Abraham and Howard had installed two very important codes into Steve. Ones that didn’t even appear in the CAPT-AI-N (America) manual. Only five people had ever known those codes; Steve, Howard Stark, Peggy Carter, Abraham Erskine and Bucky Barnes. And now two of those people were dead. The first of the codes was the Disabling Code; an overriding code that would shut down and lock away the drive that Steve’s consciousness was stored on. It had been intended as a fail-safe in case Steve was ever captured by Hydra; it would lock his mind away so that they couldn’t find the drive, even if they were to take him apart piece by piece, so that they couldn’t figure out what made Steve so remarkable from other Androids; what made him Mecha. It also meant that Steve’s consciousness would be shut down, put on pause, until the Restoring Code - the second special code - was entered. It meant that Steve could disassociate from torture, and basically become no more than any other android, with no personality or free will.

If Steve used the Disabling Code before crashing the train, it meant that his consciousness would be shut down, and he wouldn’t feel the pain of his artificial body as it was destroyed in the train crash.

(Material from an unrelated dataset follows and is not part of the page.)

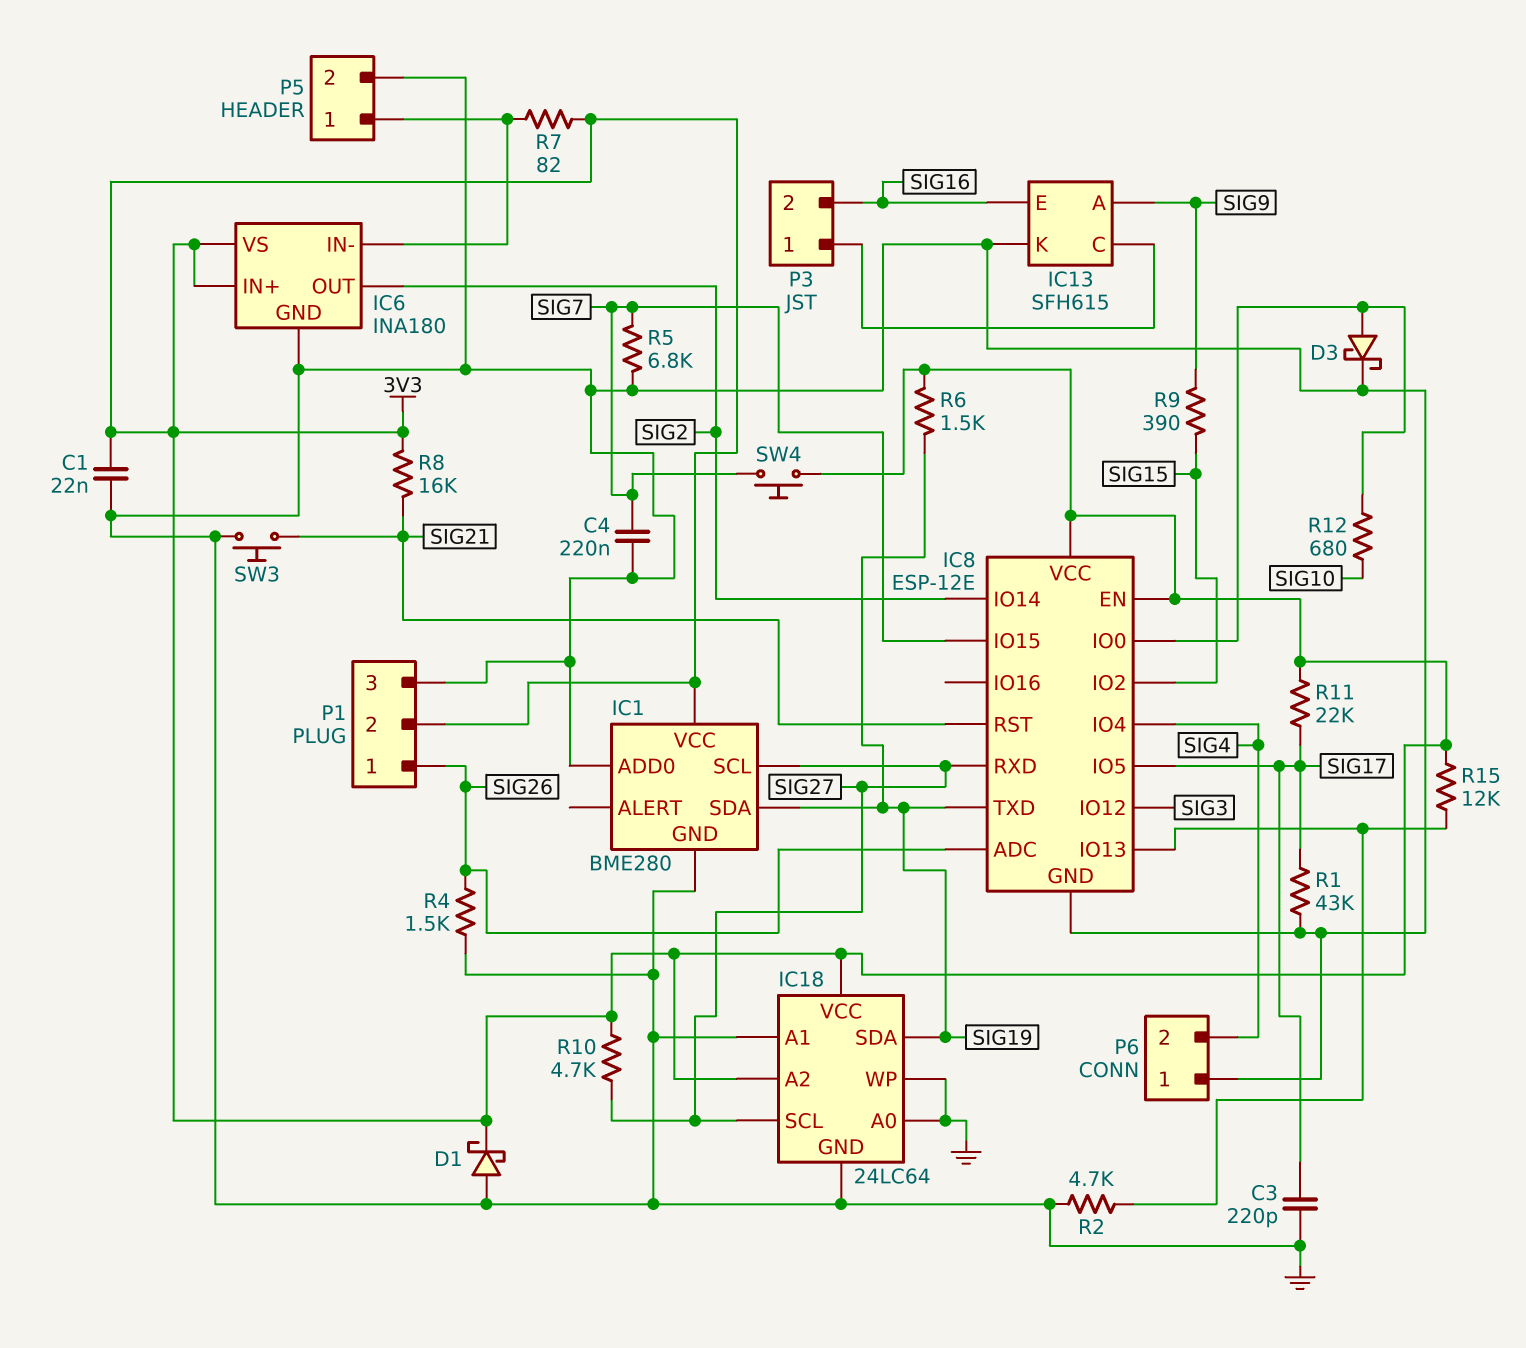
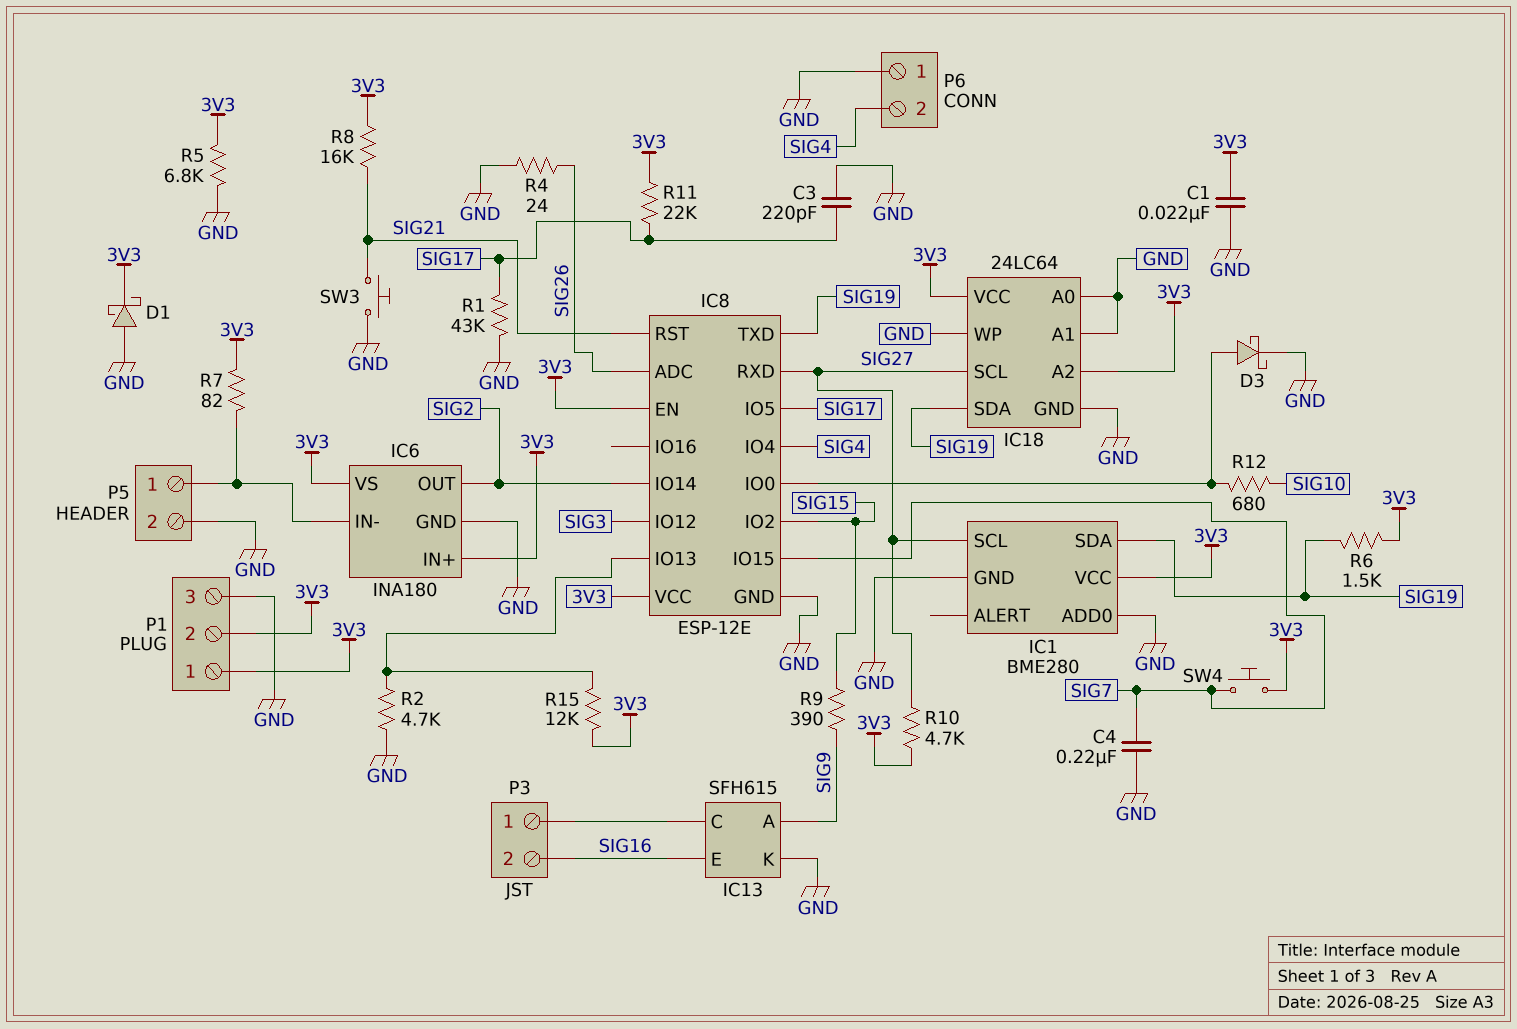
P1 pin 1: SIG26 -> 3V3
R4: 1.5k (GND, SIG26) -> 24 (GND, SIG26)
R5: 6.8k (GND, SIG7) -> 6.8k (3V3, GND)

Steve knew what he was asking of Peggy. He was asking her to help him die.

But there was no woman on Earth stronger than Agent Peggy Carter.

“Steve,” her voice came over the radio, finally, “You have my permission to use the Disabling Code.”

“I won’t be in control after inputting the code, so you will have to order me to crash the train after I’ve inputted it. Peg, I’m sorry, there’s no other way.”

“I know, Steve,” she sounded so devastated. It made Steve’s artificial heart clench. “You’re right. I’ve looked at our feeds and the stats and maps, and if you don’t crash that train…I know there is no other way.”

“I’m going to input the code,” Steve said, voice wavering, knowing that he didn’t have much time left to spare. He lifted his hand to press behind his ear. He felt a patch of his hair retract into his scalp to reveal a number pad. Without looking, he tapped the correct sequence. “Going offline,” Steve warned. “Peggy…didn’t you promise me that you were going to teach me how to dance?”

“I did.”

“Then you owe me a dancing lesson. Next time I see you.”

“The next time, Steve.”

“Goodbye Peggy.”

“Steve…”

Steve pressed the last number and confirmed the Disabling Code. 

And the world went dark.

But this wasn’t death. Because as suddenly as Steve had been switched off, his mind flickered back to life again.

He frowned, confused, as colour and sight burst back into his life. His mouth fell open as he blinked. How the hell was he back? His body and his mind-drive should have been destroyed in the train crash.

And then he managed to focus, and all thoughts of the train fell away as he suddenly realised that he was kneeling between somebody’s legs, and then he stared at the person sitting before him.

The man was wearing black; clothes tight against a broad-shouldered muscular frame; his brunet hair was long and tousled. One of his arms was artificial, replaced by whirring, sliding plates of silver-grey metal, a red star branded on the shoulder. His eyes were smudged with large rings of black camouflage, and they were staring back at him.

Those eyes. Those familiar eyes.

Steve stared in stunned silence. It surely couldn’t be? But it looked just like…

“Bucky?” Steve asked, soft and shell-shocked and so very confused.

How did Bucky look like this? What the hell had happened?

It took Steve an extra second to realise that those familiar eyes before him held no recognition in return. In fact, the man was frowning in confusion.

“Who the hell is Bucky?” the man asked, in Bucky’s voice.

“Bucky Barnes?” Steve pressed, reaching forwards and grasping his hands into the leather material of the man’s trousers. “James Buchanan Barnes?”

“I don’t know that name,” the man jerked back from Steve’s touch and stood  up, looking uncomfortable and trapped as he backed away.

“Bucky?” Steve stood and followed him, like a moth to a flame. “It’s me. It’s Steve.”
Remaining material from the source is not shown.